Such adjustment shall be made by the Board, whose determination in that respect
shall be final, binding and conclusive.  Except as expressly provided herein, no
issuance by the Company of shares of stock of any class, or securities
convertible into shares of stock of any class, shall affect, and no adjustment
by reason thereof shall be made with respect to, the number or price of shares
of Common Stock subject to an Option.

         (b)  CORPORATE TRANSACTIONS.  In the event of (i) a dissolution or
liquidation of the Company, (ii) a sale of all or substantially all of the
Company's assets, (iii) a merger or consolidation in which the Company is not
the surviving corporation, or (iv) any other capital reorganization in which
more than fifty percent (50%) of the shares of the Company entitled to vote are
exchanged, the Company shall give to the Eligible Director, at the time of
adoption of the plan for liquidation, dissolution, sale, merger, consolidation
or reorganization, either a reasonable time thereafter within which to exercise
the Option, including Shares as to which the Option would not be otherwise
exercisable, prior to the effectiveness of such liquidation, dissolution, sale,
merger, consolidation or reorganization, at the end of which time the Option
shall terminate, or the right to exercise the Option, including Shares as to
which the Option would not be otherwise exercisable (or receive a substitute
option with comparable terms), as to an equivalent number of shares of stock of
the corporation succeeding the Company or acquiring

                                         -18-



its business by reason of such liquidation, dissolution, sale, merger,
consolidation or reorganization.

    12.  TIME OF GRANTING OPTIONS.  The date of grant of an Option shall, for
all purposes, be the date determined in accordance with Section 4(b) hereof. 
Notice of the determination shall be given to each Outside Director to whom an
Option is so granted within a reasonable time after the date of such grant.

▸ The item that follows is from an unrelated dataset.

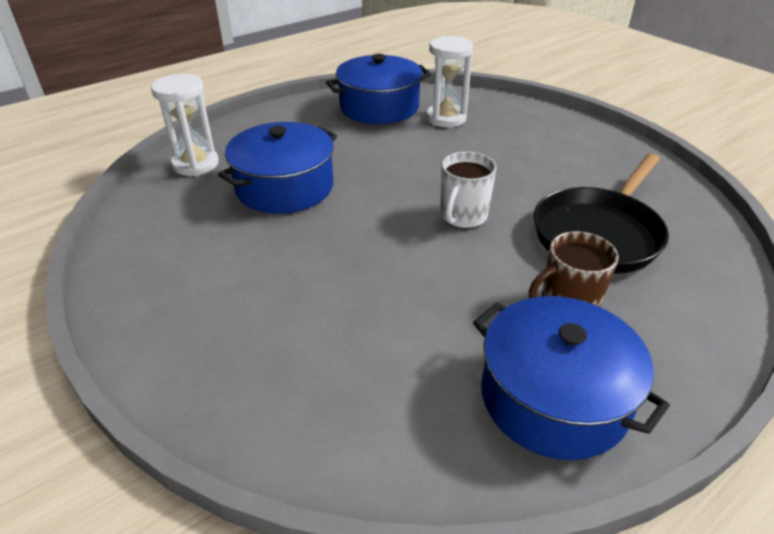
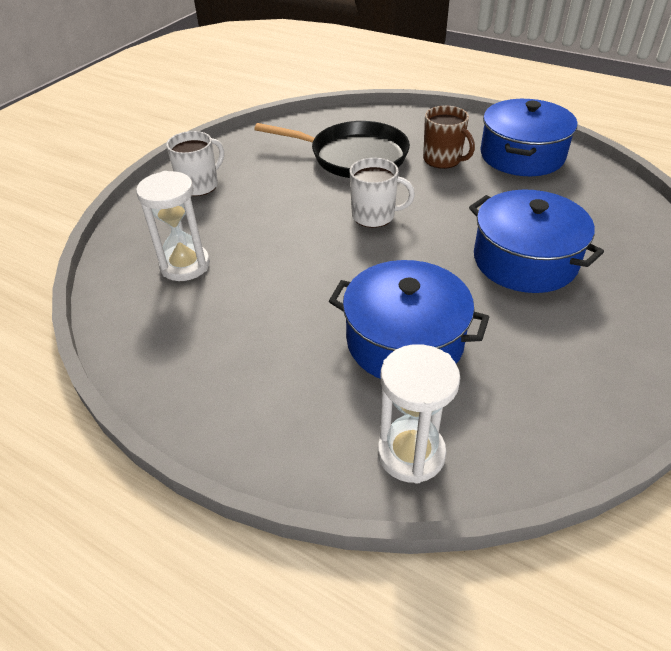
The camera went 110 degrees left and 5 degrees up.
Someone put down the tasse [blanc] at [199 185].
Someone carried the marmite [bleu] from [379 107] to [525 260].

    13.  AMENDMENT AND TERMINATION OF THE PLAN.

         (a)  AMENDMENT AND TERMINATION.  The Board may amend or terminate the
Plan from time to time in such respects as the Board may deem advisable;
provided that, to the extent necessary and desirable to comply with Rule 16b-3
under the Exchange Act (or any other applicable law or regulation), the Company
shall obtain approval of the shareholders of the Company to Plan amendments to
the extent and in the manner required by such law or regulation. 
Notwithstanding the foregoing, the provisions set forth in Section 4 of this
Plan (and any other Sections of this Plan that affect the formula award terms
required to be specified in this Plan by Rule 16b-3) shall not be amended more
than once every six months, other than to comport with changes in the Code, the
Employee Retirement Income Security Act of 1974, as amended, or the rules
thereunder.

         (b)  EFFECT OF AMENDMENT OR TERMINATION.  Any such amendment or
termination of the Plan that would impair the rights of any Optionee shall not
affect Options already granted to such Optionee and such Options shall remain in
full force and effect as if this Plan had not been amended or terminated, unless
mutually agreed otherwise between the Optionee and the Board, which agreement
must be in writing and signed by the Optionee and the Company.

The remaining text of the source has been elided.